The Race That Everyone Loses

I have been reading Seth Godin’s book Linchpin lately and I love it more and more every day. Maybe it is something I can relate to because I have a ton of experience working on assembly lines and seeing how people in that environment are treated. He talks about the assembly line model and how we use that model for many different businesses that do not have assembly lines.

I have been blessed in my career so far but I feel that there is something more out there for me then just having a “comfortable” job and fitting in. I think my career so far has been preparing me to step into this coaching role by showing the suffering, pain, and stress in an assembly line environment.

Side note: when I say assembly line I mean any company that produces things with the same mind set as an assembly line. I worked as a project engineer and I felt I was working on an assembly line. Part of the project was pushed to me, I did my part, then I pushed it onto the next person. There is no room for emotions, genuine human interaction, no room for me to be creative in the process. Just doing what I am told.

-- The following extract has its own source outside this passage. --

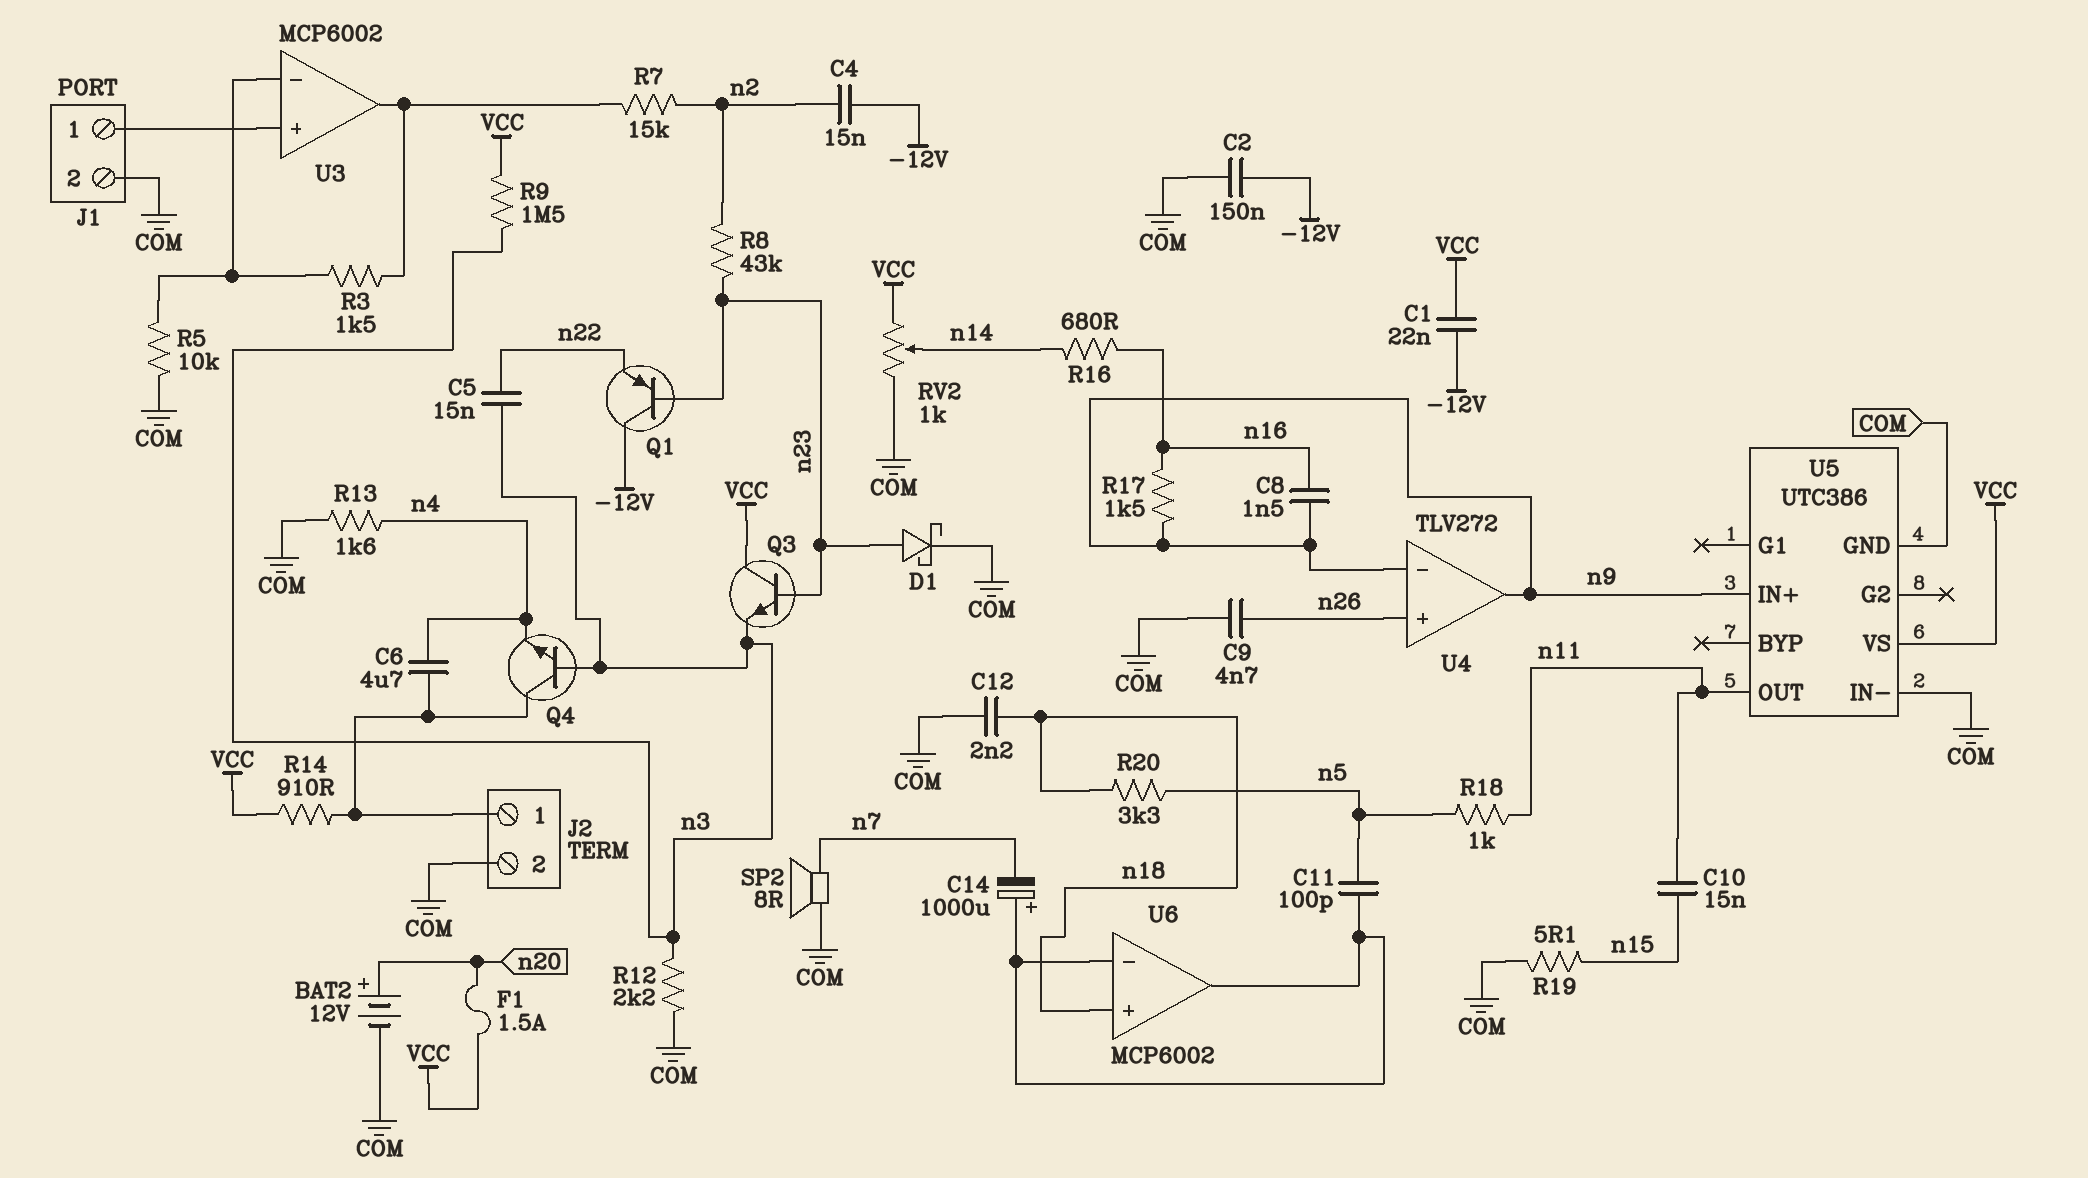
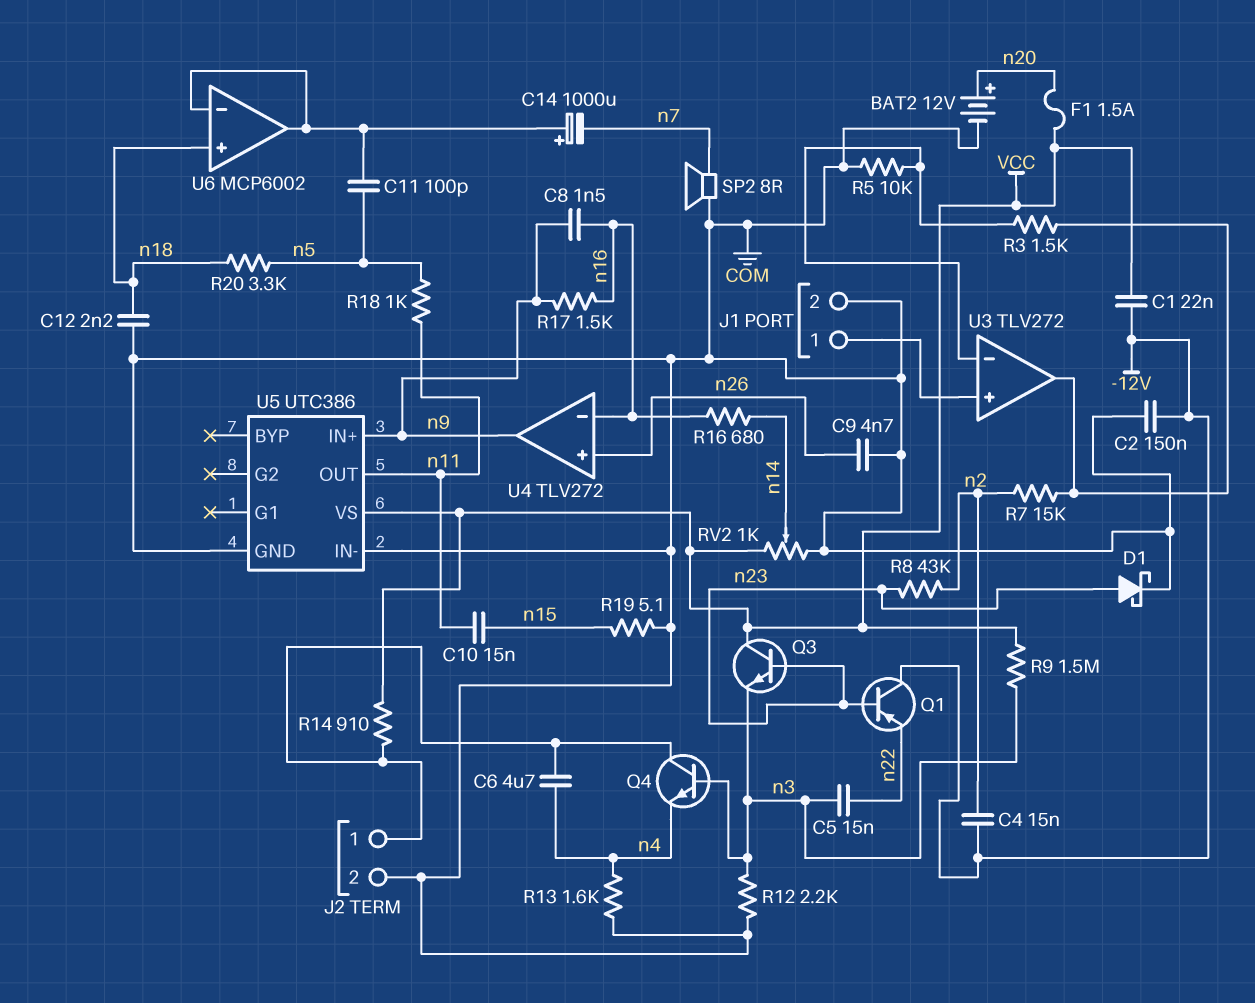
U3: MCP6002 -> TLV272
U4 pin in-: n9 -> n16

The suffering, pain, and stress I am referring to is not the 3rd world dictatorship kind. This is the insidious kind that is not easily noticed. It comes from feeling like a cog in a machine where you are not valued as a person. You are to be told what do to and when to do it. There is no room for creativity. Your work is defined to each movement you should make like a mindless machine would be (I just had a realization, we are turning people into machines). To add injury to insult you are slapped on the hand anytime you want to stop acting like a machine and go see your kid’s baseball game or play.

I have started doing lunch and learns with the folks that work on the line to teach them about building effective resumes and the best ways to find work they enjoy. Recently one of the participants mentioned to me they want to become a manager so they can help fix some of the problems.

I started to explain it is a long term losing proposition. In typical manufacturing companies everybody is there to keep the status quo so there is very little innovation and everybody is trying to help everybody else keep things as they always were. So for the company to compete they need to keep lowering prices. To do this they need to keep cutting costs. Part of this cost cutting is my eliminating people to do work.

Now sometimes there are great innovations that make it where you do need less people. You cannot fault a company for this; the purpose of a company is to make money. This is another selling point to have your own business.

Most of the time they are just cutting heads by piling more work on other people. Then they expect managers to do more with less people and take over some of the other manager’s responsibilities. When you cannot do this then you are considered a bad manager.

Some people are better at this than others and will last longer in this process but the push in this direction will eventually clip everybody because it is never ending in cost cutting.

I have seen managers go into roles more attached to production and they are the most stressed and miserable I have ever seen them. I have seen managers gain a ton of weight and others get to the point where they are just going through the motions because they are so stressed and cannot actually think.

My company expects me to go into that role next and that kind of abuse does not appeal to me (another reason to kick this coaching thing into gear).

This race to the bottom is one where everyone loses.

This is why it is not important to just get a management job, it is important to figure out who you are and find a place to work (be it in your own business or for someone else) that you are treated properly.

5 Replies on “The Race That Everyone Loses

  1. Josh, great post. This is one of my favorites out of everything I’ve seen you produce.

    Seth Godin is the man. Read everything he writes, and then read it again. Seth sees the trends developing long before the hit the radar.

    With regard to your “race to the bottom” comment, this is a very profound statement. If you really analyze it, what exactly are you fighting for? Is this even a battle you want to win?

    -Alan
    http://www.ImmatureEntrepreneur.com

  2. Josh, great post. This is one of my favorites out of everything I’ve seen you produce.

    Seth Godin is the man. Read everything he writes, and then read it again. Seth sees the trends developing long before the hit the radar.

    With regard to your “race to the bottom” comment, this is a very profound statement. If you really analyze it, what exactly are you fighting for? Is this even a battle you want to win?

    -Alan
    http://www.ImmatureEntrepreneur.com

    1. I am fighting for people to take back the control of their lives from the companies that are eliminating the humanity from the business. I am doing this by gradually introducing them to techniques to get back in the driver’s seat.